Where, we ask, is the lofty status of governments as

arbiters of the public interest in this picture? It is clear that the GAC saw no public interest in the issue at all until the trademark lobby realized that it was

not going to get what it wanted and began to lobby the US on the issue. It is

clear that governments do not enter into these policy debates with open minds;

they simply pick winners and losers among stakeholder groups based on domestic

political considerations.

This is, of course, politics as usual. But it reveals,

with unusual clarity, just how fundamentally wrong it is to let governments intervene

in true multistakeholder policy making processes. In the new Internet

governance institutions with their own representational and deliberative

mechanisms, governments are an unfair and illegitimate redundancy.

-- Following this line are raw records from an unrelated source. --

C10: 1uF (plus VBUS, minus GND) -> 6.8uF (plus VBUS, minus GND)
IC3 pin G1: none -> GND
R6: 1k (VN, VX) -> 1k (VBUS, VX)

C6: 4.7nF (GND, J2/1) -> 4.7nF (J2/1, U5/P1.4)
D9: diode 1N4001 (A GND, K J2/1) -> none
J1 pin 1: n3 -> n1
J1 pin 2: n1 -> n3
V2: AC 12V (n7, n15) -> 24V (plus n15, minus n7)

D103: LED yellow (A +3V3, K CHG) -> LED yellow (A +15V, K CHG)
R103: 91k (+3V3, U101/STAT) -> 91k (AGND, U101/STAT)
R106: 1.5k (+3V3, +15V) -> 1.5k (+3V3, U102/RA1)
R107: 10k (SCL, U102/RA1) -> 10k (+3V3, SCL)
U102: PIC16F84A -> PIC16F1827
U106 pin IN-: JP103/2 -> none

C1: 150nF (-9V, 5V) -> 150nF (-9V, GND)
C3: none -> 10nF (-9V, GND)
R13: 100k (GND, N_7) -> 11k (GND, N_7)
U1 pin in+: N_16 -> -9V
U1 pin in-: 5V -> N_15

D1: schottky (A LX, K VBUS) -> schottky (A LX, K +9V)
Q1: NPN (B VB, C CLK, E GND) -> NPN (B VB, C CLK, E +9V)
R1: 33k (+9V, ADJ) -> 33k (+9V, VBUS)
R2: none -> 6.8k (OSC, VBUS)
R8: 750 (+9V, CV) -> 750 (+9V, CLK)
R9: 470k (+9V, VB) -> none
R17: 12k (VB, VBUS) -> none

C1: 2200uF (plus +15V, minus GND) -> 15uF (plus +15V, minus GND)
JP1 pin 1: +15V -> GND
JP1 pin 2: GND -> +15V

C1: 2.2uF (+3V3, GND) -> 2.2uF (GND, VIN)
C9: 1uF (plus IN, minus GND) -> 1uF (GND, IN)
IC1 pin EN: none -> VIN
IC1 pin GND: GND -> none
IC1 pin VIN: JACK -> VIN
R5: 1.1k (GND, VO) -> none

All they can

do is re-do and disrupt compromises and processes that have already occurred.

* For the record: Kieren McCarthy had nothing to do with these

revelations, although he may retroactively claim that he did.

 

2 thoughts on “Lifting the Veil on How GAC works: the UDRP Review incident

  1. The trademark lobby is not really opposed to UDRP change of course — just to a balanced process that might actually include some changes of benefit to registrants as well as rights holders. They attempted to get the thoroughly untested URS and other new “rights protections” written the .net renewal contract, and they also proposed that same as a required condition for any termination of registrar separation for an incumbent registry. Yet then they go and lobby the GAC to take the highly questionable position that the rollout of new gTLDs prevents any consideration of even procedural changes to the UDRP — the policy equivalent of” we can't chew gum and walk at the same time”. One hopes the GNSO will accord that position the deference it is due, which is not much.

    I delivered comments on all this in Singapore which can be found at http://internetcommerce.org/node/277 .

    Anyway, it's disheartening to see the GAC operate in this manner — we already have an IPC to push that perspective.

  2. Many of us, from around the world, have had the opportunity to work with our GAC representatives and have had the opportunity to review some of their work in progress. I would not wish to condemn the GAC for this, and I thank them for the times they have spoken to me about some postion they were working on.

    Also, while there is much I would fault the IPC for, mostly involving their acquisitive nature and tendency to mark the commons and call it property, I cannot view their tactics with anything but envy. If only we had the persistence and capabilities they did for getting their bug into everyone's ear. Perhaps we should be working harder for financial and other support to match their influence instead of condemning the GAC.